Si elle ignore la logique des hémisphères, cette refonte présente tout de même une cohérence géographique : celle des fuseaux horaires.

En ralliant l’Europe, les provinces sud-africaines s’épargneront les immenses décalages horaires et les interminables voyages dont elles n’avaient de cesse de se plaindre, dans le cadre du Super Rugby. Pour les diffuseurs télé, qui financent une partie du sport professionnel, cette intégration aux compétitions européennes est également une aubaine : finis les matchs disputés en Nouvelle-Zélande et diffusés tôt le matin, à Johannesburg. Ou, inversement, les rencontres diffusées en pleine nuit quand elles se jouaient sur la pelouse argentine des Jaguares.

L’Océanie se recentre sur elle-même

C’est une logique géographique que la crise de la covid-19 aura contribué à accélérer, tant elle fut destructrice jusqu’à en faire vaciller la Sanzaar (qui organisait le Super Rugby). Dans l’hémisphère Sud, le modèle du Super Rugby à cinq nations a vécu. Exit le Japon et sa province des Sunwolves, c’était déjà acté avant la crise. Exit aussi l’Argentine et l’Afrique du Sud (voir ci-contre). C’est un puzzle qui s’éparpille avant de s’assembler de nouveau : la marque Super Rugby devrait perdurer sous l’appellation « Pacific Super Rugby », une compétition dont la création est prévue pour 2022. Avant cela, chaque pays disputera la compétition domestique créée dans l’urgence, en 2020.

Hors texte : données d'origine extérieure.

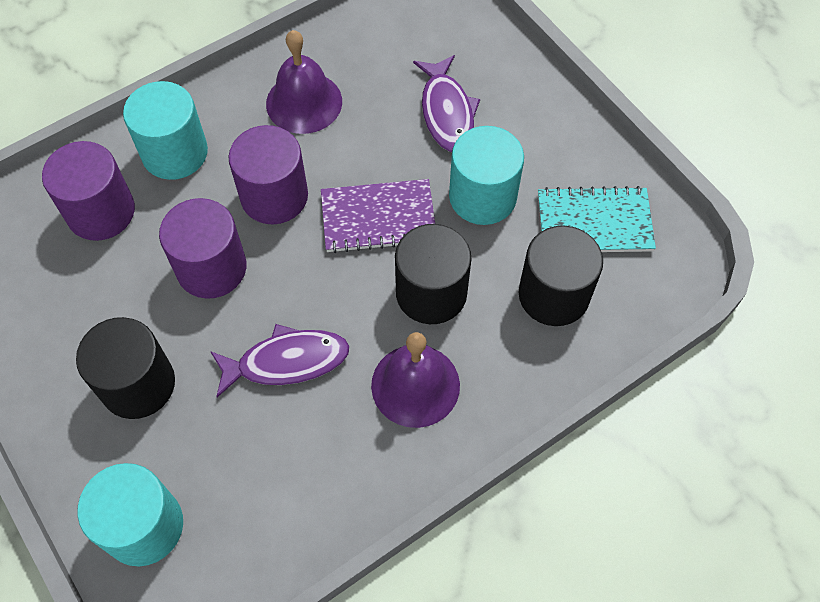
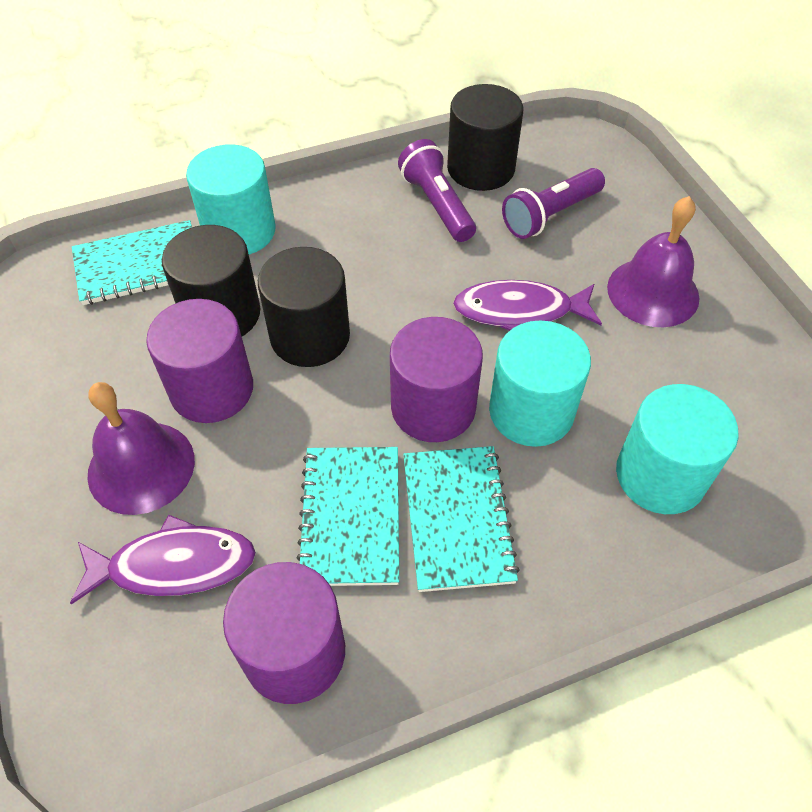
purple flashlight: 0 -> 2
purple notebook: 1 -> 0
turquoise notebook: 1 -> 3

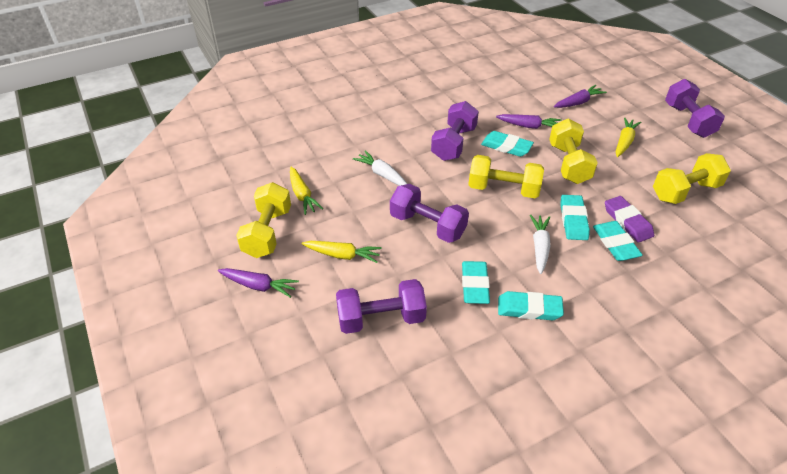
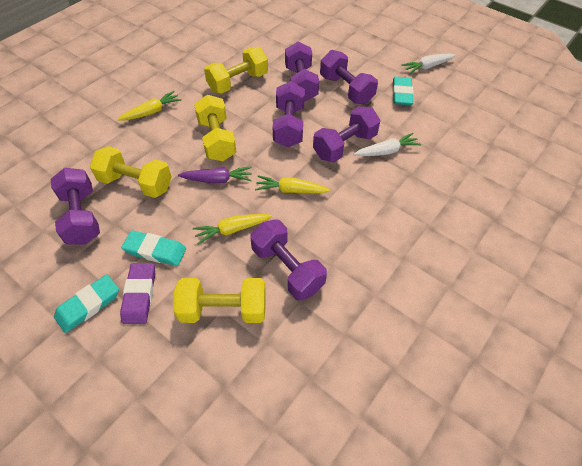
purple carrot: 3 -> 1
purple dumbbell: 4 -> 6
turquoise eraser: 5 -> 3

Ensuite ? Douze équipes sont annoncées dans ce Pacific Super Rubgy. Comme son nom l’indique, elles sont centrées sur l’Océanie : les cinq provinces déjà existantes en Nouvelle-Zélande (Crusaders, Blues, Chiefs, Hurricanes et Highlanders), idem en Autralie (Western Province, Reds, Brumbies, Rebels et Waratahs). Auxquelles il faudra ajouter une province fidjienne, née de l’actuelle Fijian Drua, qui dispute le championnat domestique australien depuis 2017 et l’a remporté en 2018. La dernière province, nommée Maona Pasifika, regrouperait essentiellement des joueurs des îles Tonga et Samoa. La création de cette province, soutenue par la NZRU (Fédération néo-zélandaise), est déjà active. Le Super Rugby, version Pacifique, retrouvera son format initial à douze équipes.